BOISE, Idaho, Dec. 06, 2016 (GLOBE NEWSWIRE) -- Micron Technology, Inc. (NASDAQ:MU) today announced that it has completed the acquisition of Inotera Memories, Inc. Micron acquired all of Inotera’s outstanding shares for consideration worth 30 New Taiwan Dollars per share or approximately $0.94 USD per share. This represents a transaction value of approximately $4.0 billion, net of cash and debt at Inotera, to acquire the equity not already owned by Micron.
“We are excited to finalize the Inotera acquisition which will generate significant financial and strategic benefits for the company,” said Micron CEO Mark Durcan. “We expect immediate accretion to DRAM gross margins, earnings per share and free cash flow along with enhanced operational efficiency as we align Inotera with our global manufacturing operations.”
Micron Technology, Inc., is a global leader in advanced semiconductor systems. Micron’s broad portfolio of high-performance memory technologies—including DRAM, NAND and NOR Flash—is the basis for solid state drives, modules, multichip packages and other system solutions. Backed by more than 35 years of technology leadership, Micron’s memory solutions enable the world’s most innovative computing, consumer, enterprise storage, networking, mobile, embedded and automotive applications. Micron’s common stock is traded on the NASDAQ under the MU symbol. To learn more about Micron Technology, Inc., visit www.micron.com.
Micron and the Micron orbit logo are trademarks of Micron Technology, Inc. All other trademarks are the property of their respective owners.

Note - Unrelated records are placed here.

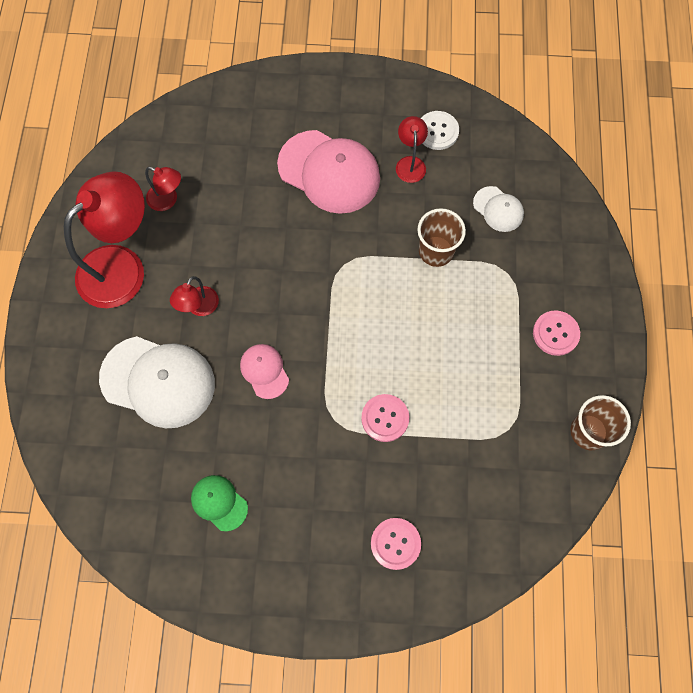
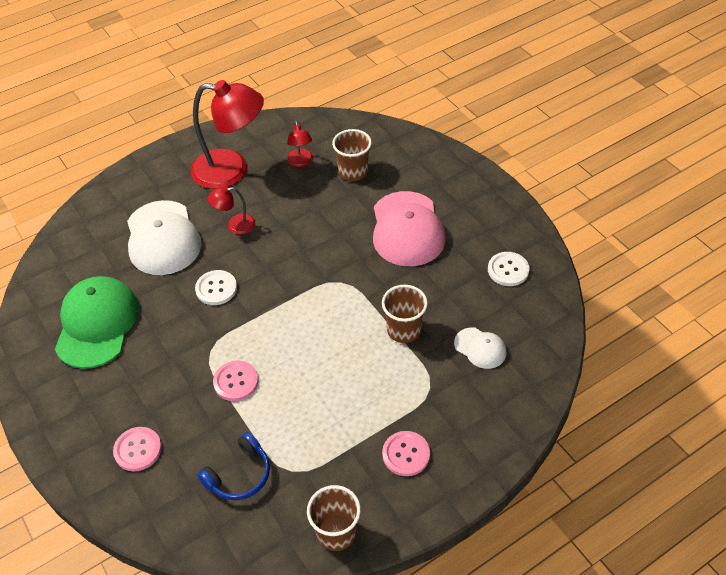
camera: 55 degrees right, 20 degrees down
(219, 502) = (97, 324): green cap -> green cap, size x2.00
(221, 166) = (353, 172): none -> brown cup
(264, 371) = (216, 288): pink cap -> white button
(410, 163) = (463, 270): red lamp -> none
(483, 473) = (239, 475): none -> blue headphones
(498, 209) = (480, 348): white cap -> white cap turned 60 degrees counterclockwise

This press release contains forward-looking statements regarding future events that involve risks and uncertainties. For example, statements related financial and strategic benefits, the accretive nature of the transaction, and enhanced operational efficiency are forward looking statements. These forward-looking statements are subject to a number of risks and uncertainties that could cause actual results to differ materially, including: uncertainty of the expected financial performance of the combined operations following completion of the transaction; the ability to successfully integrate Inotera’s operations and employees; the ability to realize anticipated synergies and cost savings; unexpected costs, charges or expenses resulting from the transaction; as well as other risks and uncertainties identified in our Annual Report for the year ended September 3, 2016, filed on Form 10-K with the Securities and Exchange Commission. The forward-looking statements speak only as of the date of this report and undue reliance should not be placed on these statements. The Company disclaims any obligation to update any forward-looking statements as a result of new information, future events or otherwise.